President-elect Joe Biden tapped longtime aide Ron Klain as his chief of staff, The New York Times reports.
Klain served as Biden’s chief of staff when he was vice president and led the White House Ebola response 2014. He was also a key adviser to the Obama administration on the 2009 economic recovery.
Biden called Klain an “invaluable” adviser.
“His deep, varied experience and capacity to work with people all across the political spectrum is precisely what I need in a White House chief of staff as we confront this moment of crisis and bring our country together again,” he said in a statement.
Klain said he looked forward to building “a talented and diverse team to work in the White House as we tackle their ambitious agenda for change and seek to heal the divides in our country.”
Klain and Biden go back decades:
Klain, 59, clerked for Supreme Court Justice Byron White before spending much of the last three decades at Biden’s side.
He first worked for Biden in the 1980s when Biden was a senator from Delaware and eventually became the chief counsel of the Senate Judiciary Committee while Biden was chairman.

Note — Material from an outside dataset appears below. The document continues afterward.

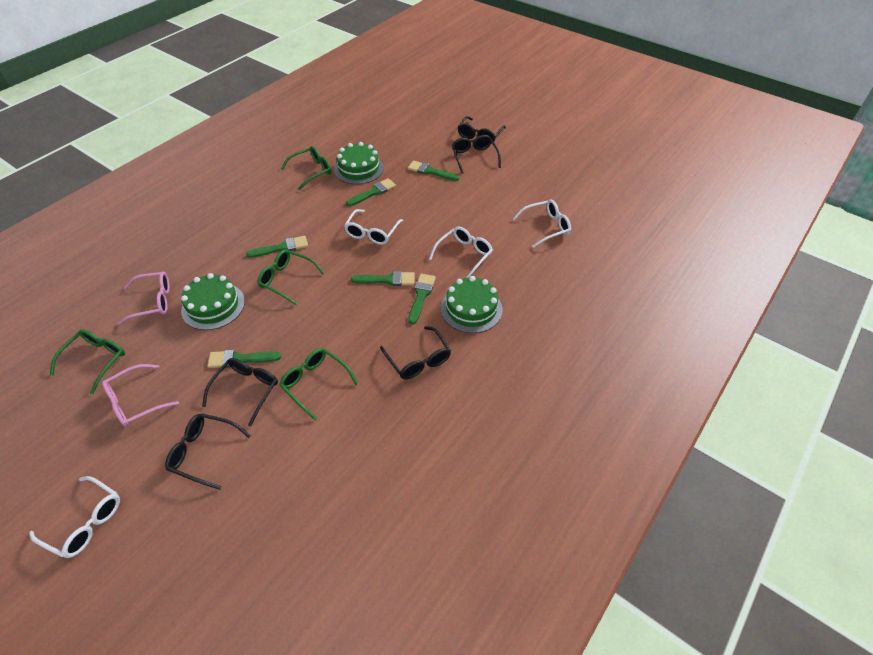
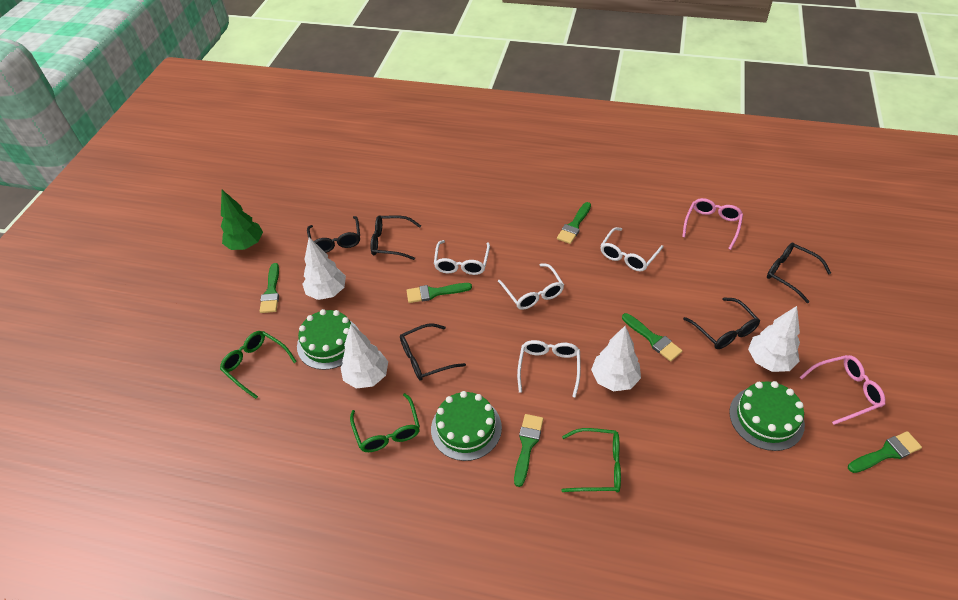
green glasses: 4 -> 3
green tree: 0 -> 1
white tree: 0 -> 4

Klain later went on to serve as the chief of staff to then-Vice President Al Gore and later oversaw Gore’s recount effort.
He later returned to the White House once Obama and Biden were elected.
Biden has relied on Klain’s advice to build out his pandemic plan.
Progressive back pick:
Klain has worked as a lobbyist and as a private lawyer along with his decades in Washington. But progressives appeared satisfied with Biden’s pick after other rumored candidates, like former Obama chief of staff Rahm Emanuel, drew forceful rebukes.
“Klain is a superb choice for Chief of Staff,” said Sen. Elizabeth Warren. “He understands the magnitude of the health and economic crisis and he has the experience to lead this next administration through it. Ron has earned trust all across the entire Democratic Party.”